Accueil > Séminaires année 2016

Séminaire de Bernard Delcaillau

vendredi 14 octobre 2016 à SN5

publié le , mis à jour le

Séminaire de Bernard Delcaillau (UMR CNRS 6143 Morphodynamique Continentale et Côtière "Université de Caen") intitulé :

EVOLUTION D’UN SYSTEME GEOMORPHOLOGIQUE DE FRONT DE CHAINE ACTIF : L’EXEMPLE DU HAUT ATLAS DE MARRAKECH (MAROC)

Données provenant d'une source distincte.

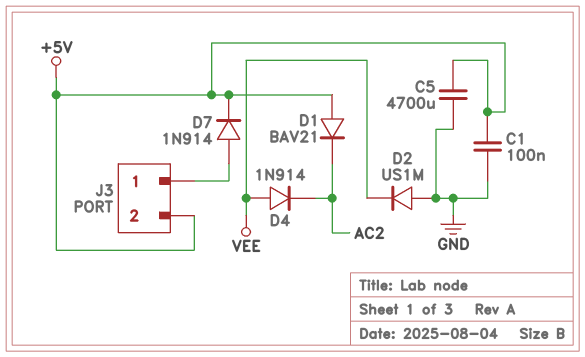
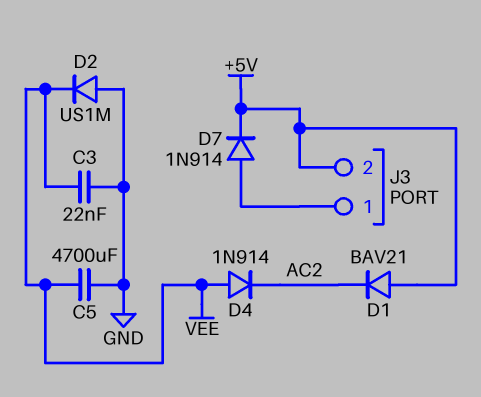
C1: 100nF (+5V, GND) -> none
C3: none -> 22nF (GND, VEE)
C5: 4700uF (+5V, GND) -> 4700uF (GND, VEE)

Date : 14 octobre 2016 à 10h30

Lieu : salle Pruvost, SN5 Villeneuve d’Ascq

Résumé :

Le Haut Atlas de Marrakech (MHA) est la chaîne de montagne la plus haute de l’Afrique du Nord, culminant à 4167 m (Toubkal). Morphologiquement, le front nord du Haut-Atlas se caractérise par une haute surface, à faible gradient topographique atteignant 2000-2300 m d’altitude et pouvant atteindre 4000 m et un paysage montagneux disséqué à forte pente, impliquant des vallées profondément incisées, soumises à de forts glissements de terrain. Les mécanismes contrôlant l’évolution de la topographie sont nombreux et encore mal connus. Le Haut Atlas est souligné par un héritage structural important dès le Lias. La distension régionale a favorisé l’ouverture de bassins simultanément (bassins en relais distensif le long de la faille du Tizi n’Test). Le Paléozoïque se comporte en blocs rigides, séparés par des failles normales héritées du rifting mésozoïque. A la fin du Jurassique-début du Crétacé, les contraintes compressives subméridiennes débutent et sont à l’origine de l’orogenèse atlasique. Notre avons étudié la relation entre la géométrie du réseau de drainage et les principaux systèmes de failles. Des données topographiques (MNT) et satellites de haute résolution ont été utilisées. Pour mesurer quantitativement les caractéristiques du paysage, nous avons sélectionné plusieurs indices morphométriques (rapport d’espacement des bassins versants, courbes et intégrales
hypsométriques (HI), facteur d’asymétrie (Af)...). Le Massif de l’Ouzzelarh est délimité au nord par la zone de faille N’Test Tizi (de TTFZ) et au sud par la zone de faille Sour (SFZ). Ces failles délimitent une structure en fleur positive (pop-up). Les courbes hypsométriques convexes des bassins versants (HI>0,5) décryptent un stade géomorphologique jeune des escarpements de faille. La géomorphologie de ce massif révèle les vestiges d’une ancienne surface d’érosion soulevé. L’asymétrie topographique entre les versants nord et sud du massif est due à des différences de
résistance des roches contrôlée par l’érosion différentielle. Les indices de rupture de pente (SLi) et la fréquence du réseau de drainage ont permis de décrypter le rôle du réseau de failles délimitant les blocs rhomboédriques initiant le soulèvement différentiel des reliefs du Haut Atlas et influençant le drainage en treillis actuel. Les affluents des principaux cours d’eaux (Ourika, Asni ...) traduisent systématiquement des ruptures dans leur partie aval : au cours de la dernière chute du niveau de base local, l’incision des dépôts pléistocènes fluvio-torrentiels a provoqué la formation
de ces knickpoints. Sur la base de ces résultats, un scénario d’évolution morpho-structurale du front montagneux est proposé et discuté.